On the other hand, always strewn through the strip were decent, honest, good-souled people who happened to be maimed or misshapen. There were aberrations in this life. Some people didn't have jaws. Some people rolled around on skateboards.

In the early '60s, the Dick Tracy strip as anyone had known it effectively ceased to exist. All at once, Tracy threw himself into the Space Age and became interplanetary in his concerns; suddenly he was flying through the void in a cockamamie machine called the Space Coupe, fighting crime on the moon. An entire generation of readers grew up knowing Dick Tracy only as a space cop.

Man walked at last upon the moon in July 1969. The elderly Gould, who had spent the decade imagining himself to be a modern Jules Verne, at last gave up the game. The great detective returned to Earth, and the moon period came to an end.

Meanwhile, Gould had been growing cranky on the subject of what he viewed as modern criminal-coddling, and through the '70s in his strip, the cops would catch some crook and then have to let him go and would sit around grumbling about Supreme Court decisions. Dialogue was regularly reduced to platitudes: ''Law-abiding citizens have rights, too!" "Court decisions won't help you when you're being mugged!"

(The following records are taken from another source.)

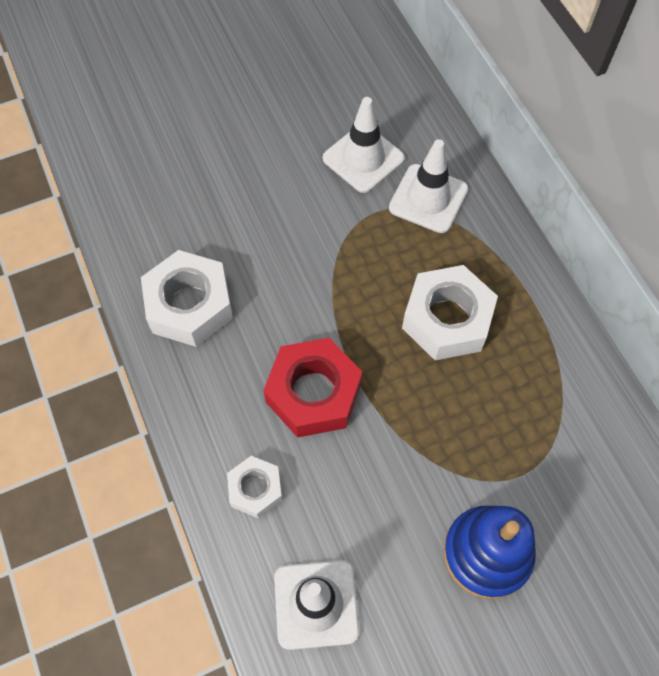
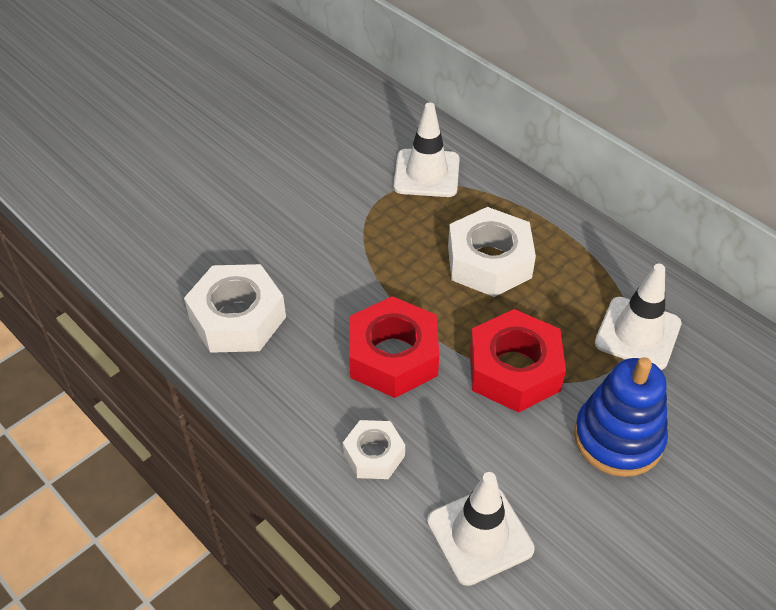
camera: 20 degrees left, 15 degrees down
(363, 158) = (352, 158): white traffic cone -> white traffic cone (637, 333)
(420, 446) = (514, 370): none -> red nut

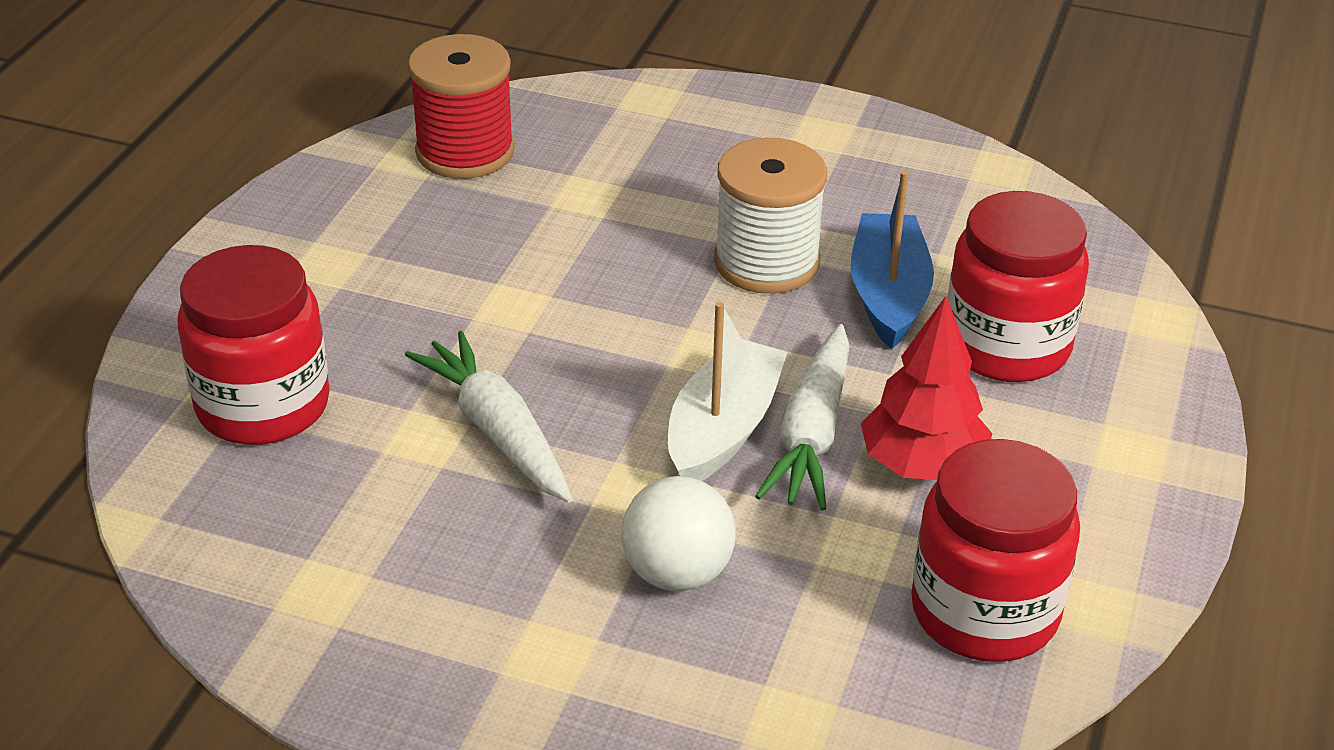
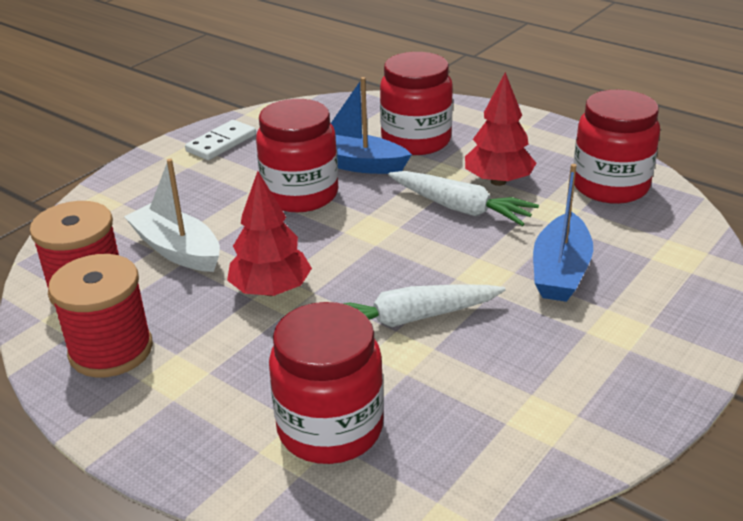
camera: 70 degrees left, 5 degrees down
(358, 204) = (111, 350): none -> red spool
(518, 293) = (271, 290): none -> red tree
(677, 573) = (560, 271): white ball -> blue boat
(723, 429) = (444, 235): white boat -> white boat (177, 250)
(766, 262) = (300, 195): white spool -> red jar
(874, 152) = (221, 143): none -> white domino

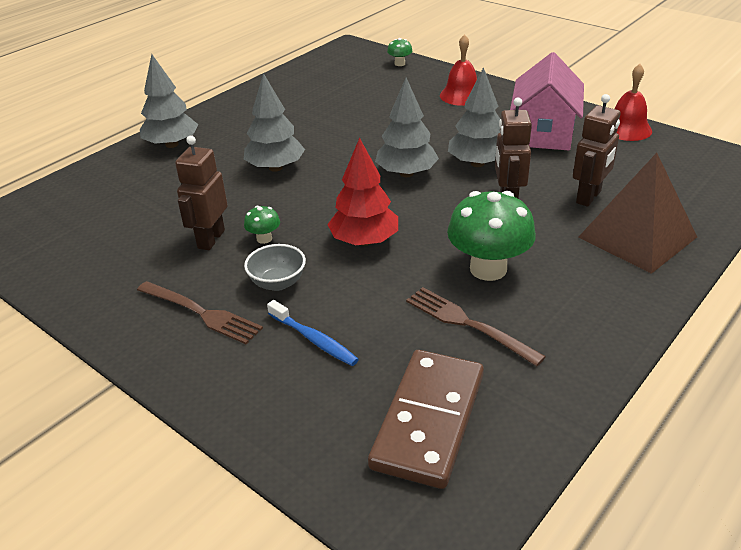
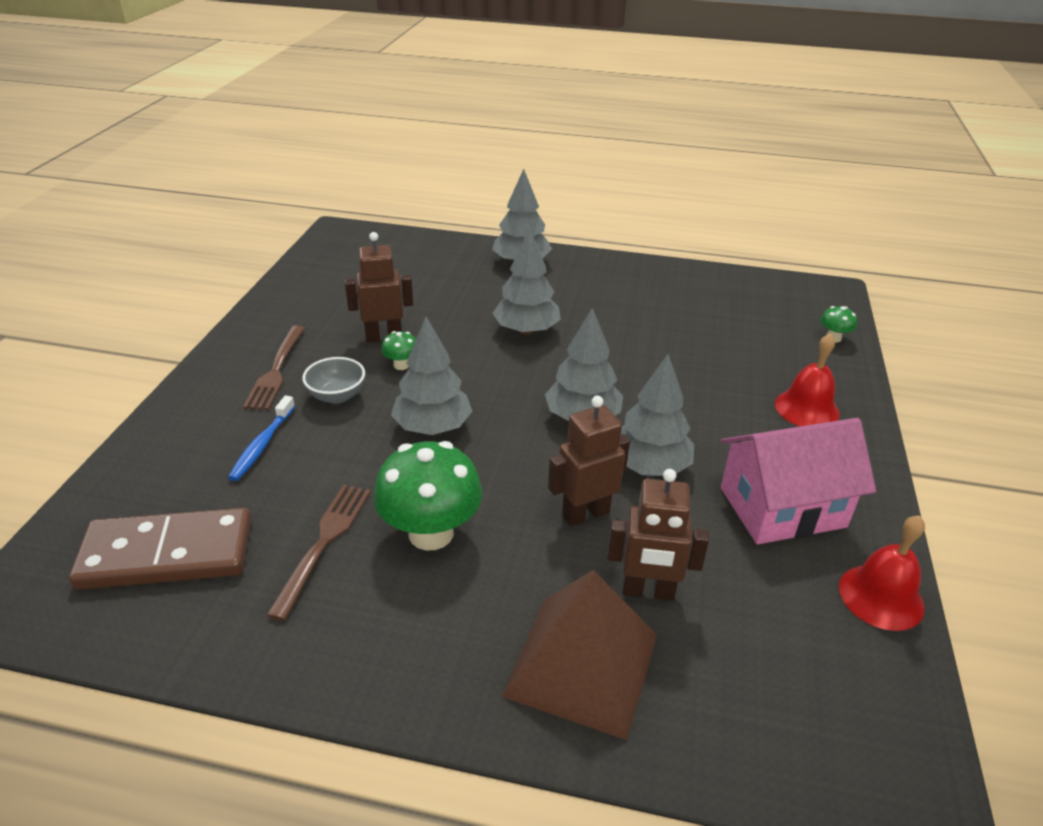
camera: 60 degrees right, 0 degrees up
(364, 241) = (432, 427): red tree -> grey tree

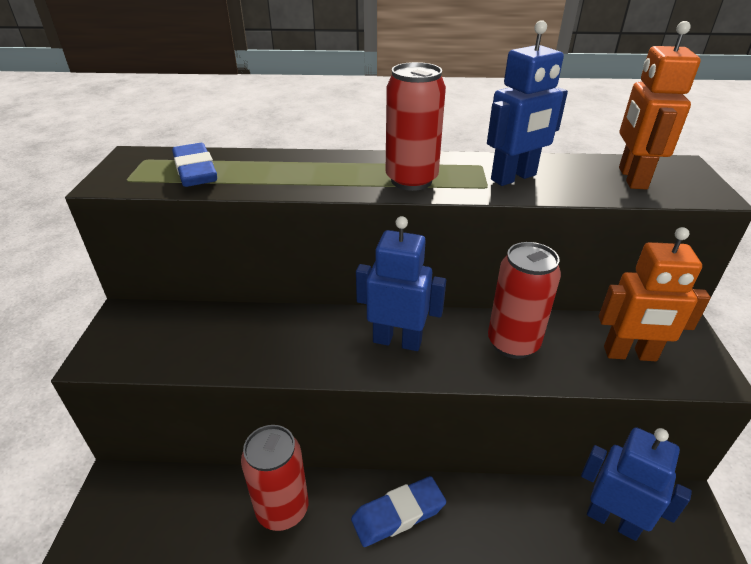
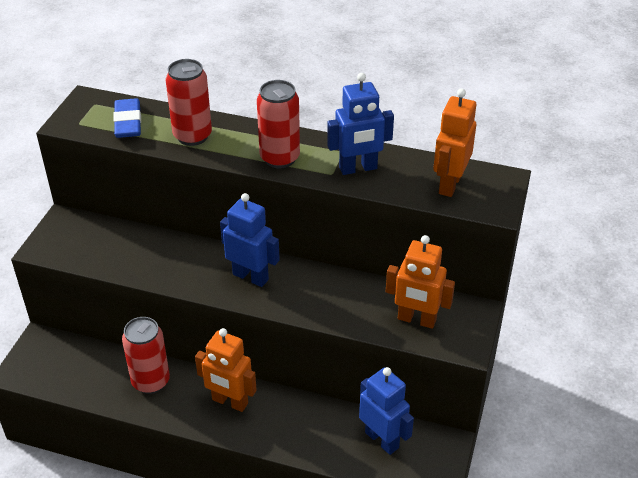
camera: 15 degrees right, 5 degrees up
(398, 514) = (229, 402): blue eraser -> orange robot
(513, 343) = (334, 295): red can -> red can (192, 136)

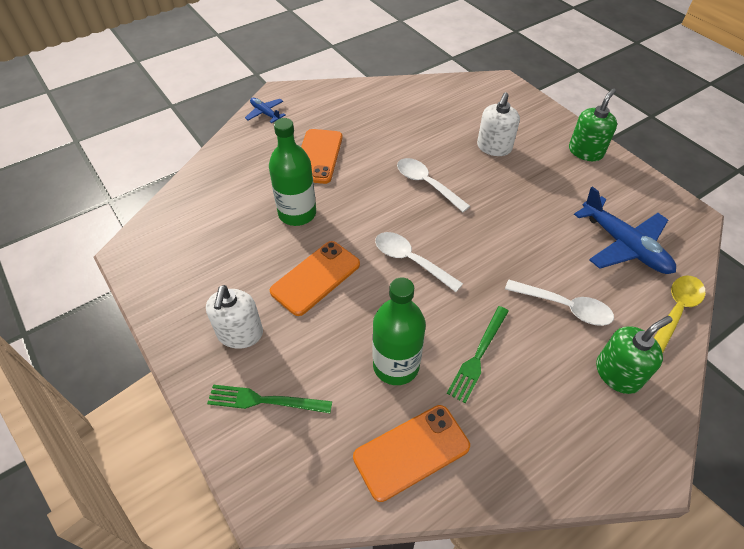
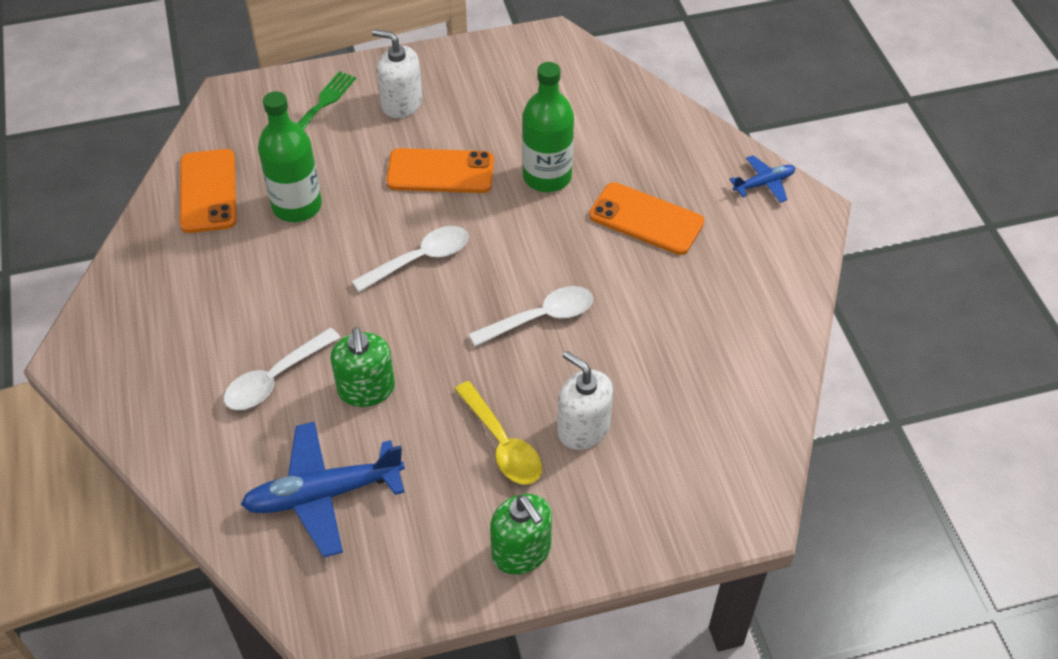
camera: 110 degrees right, 0 degrees up
(315, 278) = (440, 171): orange phone -> orange phone turned 60 degrees counterclockwise
(478, 355) = (267, 274): green fork -> none
(617, 373) = (171, 385): green soap dispenser -> green soap dispenser (366, 389)
(675, 311) = (202, 491): yellow spoon -> yellow spoon (502, 444)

So Gould went into the twilight, in collision with a modern world he had never bargained for.

He had shepherded the Great American Crime Stopper through a celebrated career in the nation's popular entertainments, and now he saw his life's work the subject of jeers in a time when geometrically increasing numbers of citizens were learning to equate domestic law and order with the 1968 Democratic Convention in Chicago and international supremacy with My Lai. It wasn't quite the same as taking out Baby Face Nelson.

By the mid-'70s, Dick Tracy had lost hundreds of subscriber newspapers (but never The Inquirer, which has carried the comic for generations and continues to do so). On Christmas Day 1977, Gould's final strip appeared in print, and he retired. He was an old man. His back was hurting him. He couldn't sit at the drawing board anymore. He died at 84 in May, 1985.

Gould's successors, writer Max Allan Collins and artist Rick Fletcher (who died in 1983 and was himself succeeded by Pulitzer Prize-winning Chicago Tribune editorial cartoonist Dick Locher), have been pointedly respectful of the great Tracy traditions, and the strip is currently widely circulated.

Under their stewardship, many classic Gould characters have been resurrected - the Shakespeare-quoting ham actor Vitamin Flintheart, the G-Man Jim Trailer, the villains Big Boy, Haf-And-Haf and Mumbles - while at the same time the feature has kept itself timely.

The old Two-Way Wrist Radio has become a Two-Way Wrist Computer.

Modern villains have included Wall Street swindlers, environmental terrorists and computer pirates.

With today's release of the first Dick Tracy film since 1947, fanfare has accrued once more. Many of the classic Gould stories are being reprinted. The current Tracy strip is actively selling in new markets. Store shelves are full of Dick Tracy toys and other merchandise.

Nearly 60 years after Chester Gould created Plainclothes Tracy, another generation is coming to know the Great American Detective, and the aura of popularity surrounding the character glows once again.